"Classical control" theory does not produce a stable system for an inverted pendulum, observer-feedback control is needed. To construct an observer, first we need to model the system. Here is a block diagram of that model:
The leftmost block of this model, denoted r[n], is the input to the system - what we would like it to do while it is balancing the pendulum. In our system, we will probably just set this to zero, but for the model it is currently a step function - we are asking the cart to move 1 meter forward while balancing the pendulum. The major component of this diagram is the block titled "State-Space", which models the system response to input. This block uses the acceleration of the cart, in conjunction with the previous states of the system, to determine the current characteristics such as pendulum angle and cart velocity. This will not be included in our program, it is only needed to model the system.

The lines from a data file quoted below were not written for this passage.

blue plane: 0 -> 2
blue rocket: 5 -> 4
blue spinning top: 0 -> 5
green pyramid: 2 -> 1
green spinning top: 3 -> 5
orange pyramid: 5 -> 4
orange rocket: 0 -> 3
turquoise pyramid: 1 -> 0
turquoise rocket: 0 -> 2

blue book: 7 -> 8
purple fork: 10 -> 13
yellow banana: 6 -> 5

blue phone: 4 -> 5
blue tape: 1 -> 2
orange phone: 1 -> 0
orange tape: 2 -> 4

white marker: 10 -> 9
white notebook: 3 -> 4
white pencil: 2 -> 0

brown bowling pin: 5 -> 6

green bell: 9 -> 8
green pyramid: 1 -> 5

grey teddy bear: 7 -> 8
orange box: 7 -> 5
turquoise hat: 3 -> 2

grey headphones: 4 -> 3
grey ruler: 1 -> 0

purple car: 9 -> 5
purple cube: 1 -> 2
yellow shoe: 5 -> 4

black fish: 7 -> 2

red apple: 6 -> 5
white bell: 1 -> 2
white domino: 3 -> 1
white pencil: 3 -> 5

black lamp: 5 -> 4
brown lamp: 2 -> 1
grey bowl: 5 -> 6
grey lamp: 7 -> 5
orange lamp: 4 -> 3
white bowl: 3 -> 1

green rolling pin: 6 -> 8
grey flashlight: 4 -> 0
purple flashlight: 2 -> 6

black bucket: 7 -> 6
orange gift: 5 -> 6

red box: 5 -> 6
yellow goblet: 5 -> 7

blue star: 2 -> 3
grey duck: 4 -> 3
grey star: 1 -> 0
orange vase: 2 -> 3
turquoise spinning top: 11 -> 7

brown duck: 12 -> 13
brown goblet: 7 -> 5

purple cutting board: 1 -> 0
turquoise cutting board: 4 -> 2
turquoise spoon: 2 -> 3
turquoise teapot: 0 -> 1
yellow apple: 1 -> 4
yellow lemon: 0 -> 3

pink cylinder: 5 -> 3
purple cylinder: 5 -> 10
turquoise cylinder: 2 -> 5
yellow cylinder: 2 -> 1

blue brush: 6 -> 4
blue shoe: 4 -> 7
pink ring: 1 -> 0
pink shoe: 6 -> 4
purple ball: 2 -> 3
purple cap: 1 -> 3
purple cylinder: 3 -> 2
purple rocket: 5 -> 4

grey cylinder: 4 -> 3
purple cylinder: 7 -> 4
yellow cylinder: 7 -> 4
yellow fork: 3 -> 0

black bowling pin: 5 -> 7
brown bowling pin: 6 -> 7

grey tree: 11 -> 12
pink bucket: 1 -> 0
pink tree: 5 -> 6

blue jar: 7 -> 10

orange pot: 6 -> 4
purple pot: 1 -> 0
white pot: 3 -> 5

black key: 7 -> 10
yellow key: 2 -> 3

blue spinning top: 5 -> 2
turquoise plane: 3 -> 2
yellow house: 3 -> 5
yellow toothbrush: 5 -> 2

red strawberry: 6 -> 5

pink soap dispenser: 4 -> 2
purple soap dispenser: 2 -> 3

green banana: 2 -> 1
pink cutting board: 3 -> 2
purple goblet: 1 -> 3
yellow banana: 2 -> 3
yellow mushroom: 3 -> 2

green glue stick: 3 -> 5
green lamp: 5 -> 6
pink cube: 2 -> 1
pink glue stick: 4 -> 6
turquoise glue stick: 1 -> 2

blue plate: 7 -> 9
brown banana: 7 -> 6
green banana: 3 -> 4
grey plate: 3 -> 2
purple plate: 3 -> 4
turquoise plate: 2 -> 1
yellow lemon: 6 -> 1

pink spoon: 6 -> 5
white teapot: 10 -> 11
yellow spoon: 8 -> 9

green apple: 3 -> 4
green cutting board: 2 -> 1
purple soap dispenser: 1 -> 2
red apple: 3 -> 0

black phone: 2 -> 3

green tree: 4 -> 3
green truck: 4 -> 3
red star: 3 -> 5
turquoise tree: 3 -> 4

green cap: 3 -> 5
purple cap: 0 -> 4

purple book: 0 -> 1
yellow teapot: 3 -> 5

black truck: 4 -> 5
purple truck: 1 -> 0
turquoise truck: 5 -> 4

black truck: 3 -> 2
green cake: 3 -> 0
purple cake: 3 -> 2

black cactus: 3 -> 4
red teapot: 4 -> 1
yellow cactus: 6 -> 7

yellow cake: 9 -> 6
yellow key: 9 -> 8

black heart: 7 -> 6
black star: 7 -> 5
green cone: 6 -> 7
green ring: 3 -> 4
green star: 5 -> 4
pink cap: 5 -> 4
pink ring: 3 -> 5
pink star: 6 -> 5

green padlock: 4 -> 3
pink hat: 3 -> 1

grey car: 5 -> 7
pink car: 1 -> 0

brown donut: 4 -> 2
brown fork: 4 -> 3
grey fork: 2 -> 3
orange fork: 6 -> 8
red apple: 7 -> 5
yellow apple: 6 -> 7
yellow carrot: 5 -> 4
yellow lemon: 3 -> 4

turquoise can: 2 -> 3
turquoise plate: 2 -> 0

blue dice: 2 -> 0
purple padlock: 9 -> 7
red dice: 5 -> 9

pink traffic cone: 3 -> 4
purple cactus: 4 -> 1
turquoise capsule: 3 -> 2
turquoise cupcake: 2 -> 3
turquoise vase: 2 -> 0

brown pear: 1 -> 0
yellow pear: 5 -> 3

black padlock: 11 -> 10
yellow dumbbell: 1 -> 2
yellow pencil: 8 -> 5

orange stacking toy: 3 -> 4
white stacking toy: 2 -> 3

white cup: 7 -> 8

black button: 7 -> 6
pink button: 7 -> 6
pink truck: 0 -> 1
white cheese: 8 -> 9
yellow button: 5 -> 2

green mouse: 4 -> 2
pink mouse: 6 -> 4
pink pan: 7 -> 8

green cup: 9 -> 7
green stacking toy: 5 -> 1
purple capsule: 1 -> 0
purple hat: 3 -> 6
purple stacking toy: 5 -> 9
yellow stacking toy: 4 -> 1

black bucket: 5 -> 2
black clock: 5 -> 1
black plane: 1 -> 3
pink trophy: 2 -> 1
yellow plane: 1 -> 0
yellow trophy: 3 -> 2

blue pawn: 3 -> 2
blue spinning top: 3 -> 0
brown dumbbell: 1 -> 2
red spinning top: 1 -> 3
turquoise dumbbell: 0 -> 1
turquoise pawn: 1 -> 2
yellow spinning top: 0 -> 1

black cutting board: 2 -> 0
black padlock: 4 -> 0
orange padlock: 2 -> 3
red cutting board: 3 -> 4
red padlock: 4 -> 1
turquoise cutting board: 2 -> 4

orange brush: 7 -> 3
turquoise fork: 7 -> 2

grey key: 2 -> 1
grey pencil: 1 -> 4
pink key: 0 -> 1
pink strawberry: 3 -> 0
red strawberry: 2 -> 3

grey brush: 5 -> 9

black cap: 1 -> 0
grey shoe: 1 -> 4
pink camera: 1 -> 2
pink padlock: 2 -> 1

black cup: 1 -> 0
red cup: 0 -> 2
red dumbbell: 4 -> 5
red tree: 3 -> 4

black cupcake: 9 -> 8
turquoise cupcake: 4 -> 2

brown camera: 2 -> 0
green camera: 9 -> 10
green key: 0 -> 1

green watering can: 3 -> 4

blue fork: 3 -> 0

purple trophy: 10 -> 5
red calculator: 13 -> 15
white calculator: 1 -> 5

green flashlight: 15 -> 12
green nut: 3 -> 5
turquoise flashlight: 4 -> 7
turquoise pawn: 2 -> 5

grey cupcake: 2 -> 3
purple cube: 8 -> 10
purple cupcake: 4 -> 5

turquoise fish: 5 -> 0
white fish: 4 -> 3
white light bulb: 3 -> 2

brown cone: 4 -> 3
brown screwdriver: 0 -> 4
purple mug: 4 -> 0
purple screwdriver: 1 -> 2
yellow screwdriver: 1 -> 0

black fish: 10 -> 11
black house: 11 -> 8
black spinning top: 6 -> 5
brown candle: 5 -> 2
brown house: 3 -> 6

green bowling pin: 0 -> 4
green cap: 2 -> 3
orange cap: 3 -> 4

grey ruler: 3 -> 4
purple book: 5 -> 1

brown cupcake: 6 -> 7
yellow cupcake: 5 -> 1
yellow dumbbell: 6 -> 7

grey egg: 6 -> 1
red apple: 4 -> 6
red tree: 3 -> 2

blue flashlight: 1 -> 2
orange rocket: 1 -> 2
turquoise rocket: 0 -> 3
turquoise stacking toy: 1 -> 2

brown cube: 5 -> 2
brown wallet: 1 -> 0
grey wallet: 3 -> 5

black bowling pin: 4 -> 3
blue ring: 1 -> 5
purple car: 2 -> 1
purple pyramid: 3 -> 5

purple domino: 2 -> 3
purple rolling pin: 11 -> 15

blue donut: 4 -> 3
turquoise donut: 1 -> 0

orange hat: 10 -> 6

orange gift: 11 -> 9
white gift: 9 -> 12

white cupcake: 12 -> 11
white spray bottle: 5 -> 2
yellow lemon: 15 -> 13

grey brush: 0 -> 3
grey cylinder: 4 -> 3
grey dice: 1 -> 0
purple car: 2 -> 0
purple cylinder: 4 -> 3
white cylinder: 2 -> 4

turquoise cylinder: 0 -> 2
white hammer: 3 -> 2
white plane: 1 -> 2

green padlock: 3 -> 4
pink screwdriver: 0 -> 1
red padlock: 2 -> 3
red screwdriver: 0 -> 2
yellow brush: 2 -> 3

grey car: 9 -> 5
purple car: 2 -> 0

Our program will concern the block titled "Observer" as well as the two gain blocks. The observer block takes the current acceleration, velocity, and pendulum position, and generates the appropriate acceleration for the next time step. The two zero-order hold blocks convert between discrete-time parts of the system (the computer, currently set at 30 Hz refresh time - the refresh rate of the camera), and the continuous-time parts of the system (the pendulum). The two random number blocks represent noise going into the system (slight aberrant movements of the cart), and noise observing the robot (errors in the slope given by our camera). The observer block is a subsystem which contains the following block diagram:
The observer simply uses the previous state of the robot (xhat[n] being the previous observer output, and y[n] being the previous system output) in conjuction with the current state of the system (the current acceleration given by u[n]) to determine what the robot's acceleration should be for the next time step. The various matrices used in the matrix gain steps are simply weightings specified either by our system or by what we want the system to do. L is a weighting vector of which parameters it is most important to minimize. This observer finds the optimum solution to minimize the weighted sum given by L.
In this case, we are optimizing the response of the system under no-noise conditions. This response looks like:
The top curve represents the pendulum angle, while the bottom curve represents cart position. In this case, we are asking the cart to move 1 meter forward, so it starts by backing up, then accelerating to the exact 1 meter position. The pendulum starts falling in the forward direction, then balances out at 1 meter.
Unfortunately, our system is likely to have significant noise, especially in determining the pendulum angle. The pendulum response under such noise conditions is likely to look something like this:
Under noisy conditions, it still manages to move 1 meter forward, but the pendulum angle varies considerably (angle units are in radians). If this method is not sufficient to stabilize the pendulum, we will have to get an idea of the relative magnitudes of the noise, and do an optimization based on that, called Kalman filtering, though the simulation will be essentially the same, just with different matrix weights.